Lent – Cycle B

Palm Sunday of the Lord’s Passion – Cycle B

25 March 2018

Reflecting on Mark 14: 1-15:47

What did Jesus know, and when did he know it? That question can haunt us as we hear the Passion read, and as we meditate throughout this Holy Week. Did he always know that he would die?

He must have known by the time of the transfiguration at Tabor. When Moses and Elijah appeared in the cloud, they spoke with him. He must have known then that his life was coming to an end.

I’m sure he must have known by the night of the Last Supper. Judas must have been behaving oddly. Even some people in Jerusalem could have been whispering, loud enough for him to hear, that someone had betrayed him. When Jesus told the Twelve that the hour of his death was upon him, their behavior must have confirmed what his heart already knew.

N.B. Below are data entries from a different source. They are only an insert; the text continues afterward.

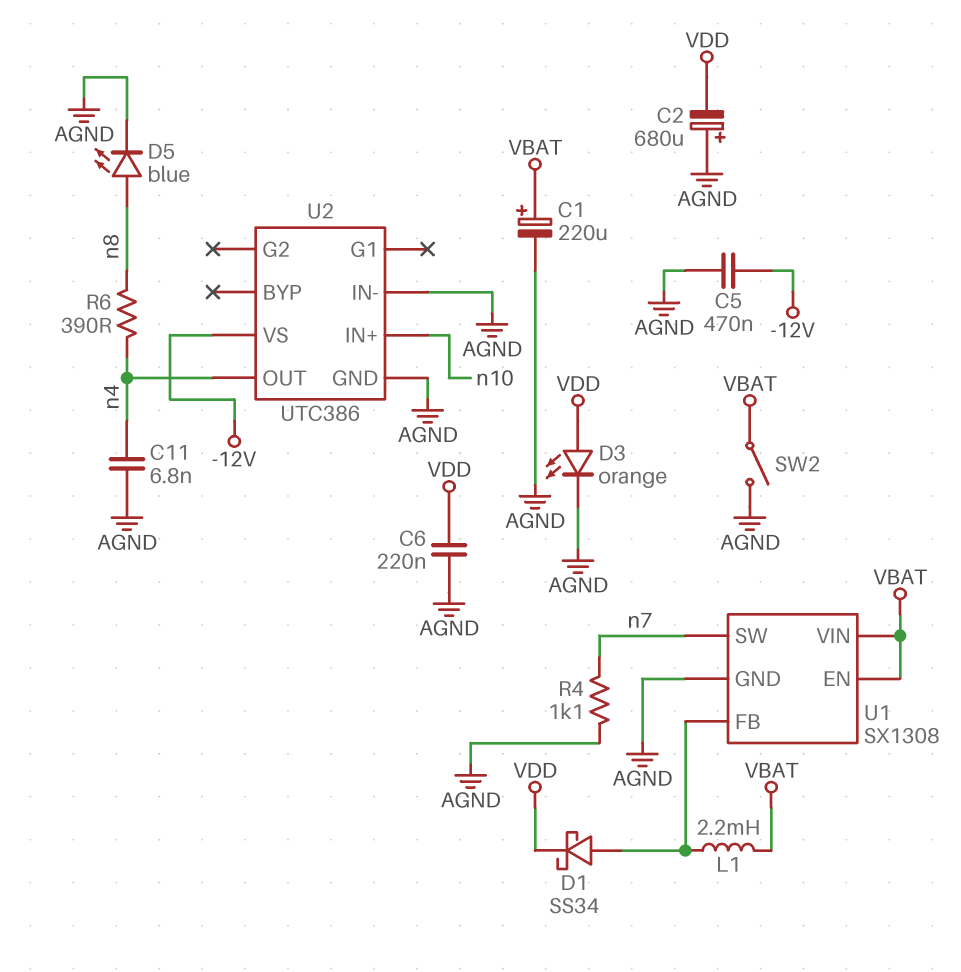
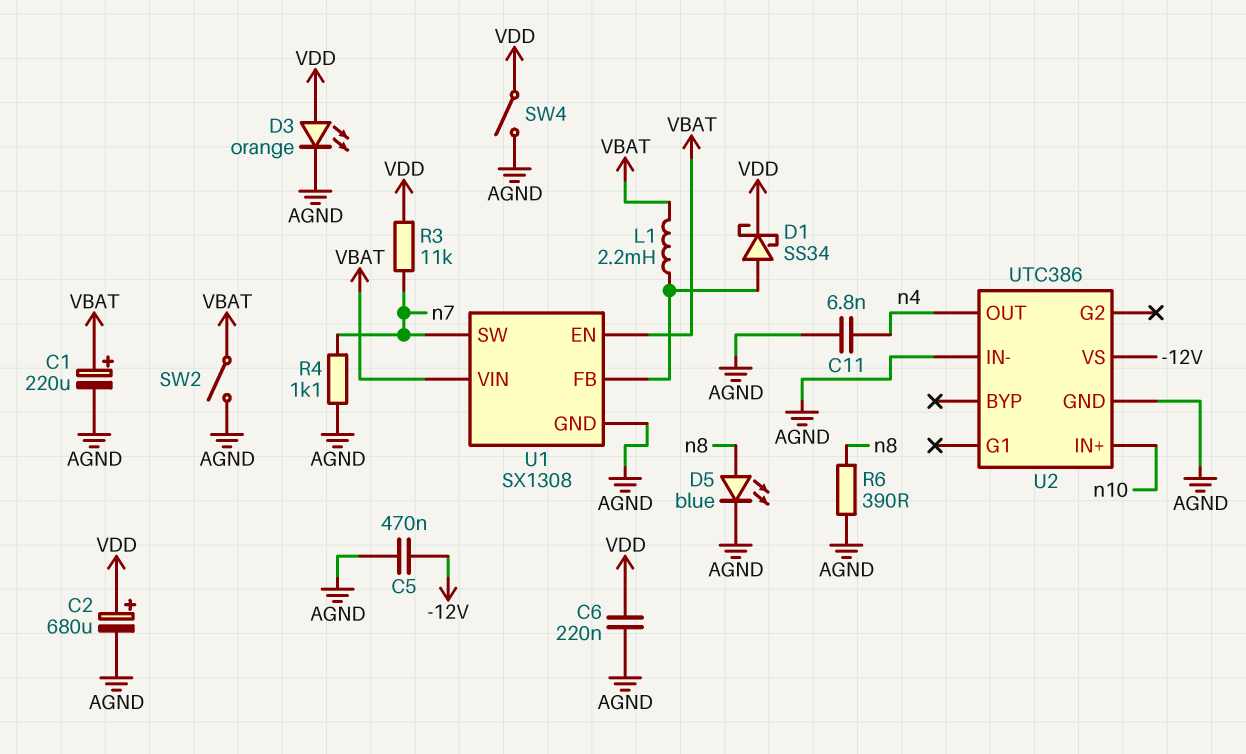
C2: 680uF (plus AGND, minus VDD) -> 680uF (plus VDD, minus AGND)
R3: none -> 11k (VDD, n7)
R6: 390 (n4, n8) -> 390 (AGND, n8)
SW4: none -> switch (AGND, VDD)

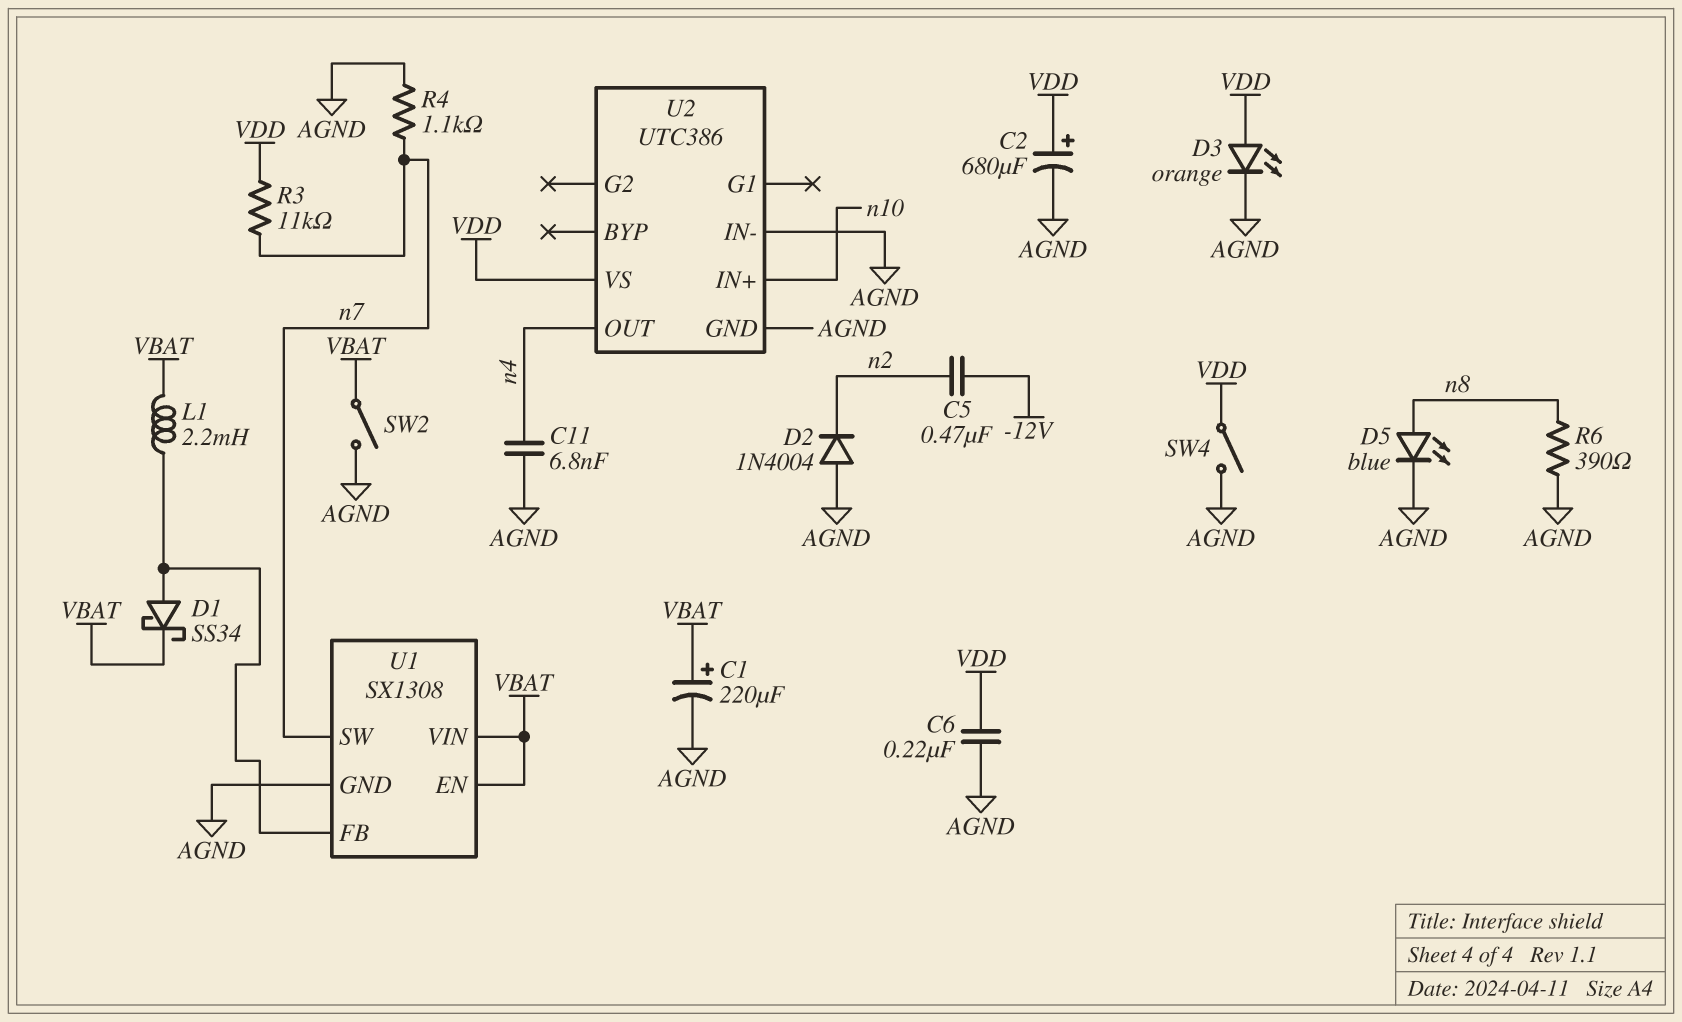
C5: 470nF (-12V, AGND) -> 470nF (-12V, n2)
D1: schottky SS34 (A U1/FB, K VDD) -> schottky SS34 (A U1/FB, K VBAT)
D2: none -> diode 1N4004 (A AGND, K n2)
U2 pin VS: -12V -> VDD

The arrest followed, and the night spent in Caiaphas’ dungeon.  There was the sentence of death, the terrible scourging, and, finally, the cross. Mark records that his last were, “My God, my God, why have you forsaken me?” This is the very worst part. Nothing is as terrible as our Jesus crying out in despair, asking why God has abandoned him.

And then it is complete. The ultimate passion―to have his Father’s face turned from him—is finally finished. If he had had the comfort and intimacy of the Father with him on the cross, it would not have been the cross.

There may be a time this year that in your greatest hour of darkness you cannot find Jesus. Remember, then, that Jesus knows what that loneliness is. You have been given a share in his cross.

So, likewise, in his resurrection.

What parts of the Passion resonate with an experience in your own life?

Kathy McGovern©2018

Fifth Sunday of Lent – Cycle B

25 March 2018

Reflecting on John 12: 20-33

Everybody clings to stuff. We cling to our mothers on the first day of kindergarten. We mark off our sacred chair, or crayon box, or the line of demarcation in our shared bedrooms. This is mine. You’re not allowed to touch this, or borrow that, or go beyond this point.

Winter makes its mark on us. We pull our coats tighter, and tie our scarves close to our necks. The wind howls, the bare trees stand as silent witness to death. The earth, cold as iron, closes up and offers no hint of the miracle going on just underneath.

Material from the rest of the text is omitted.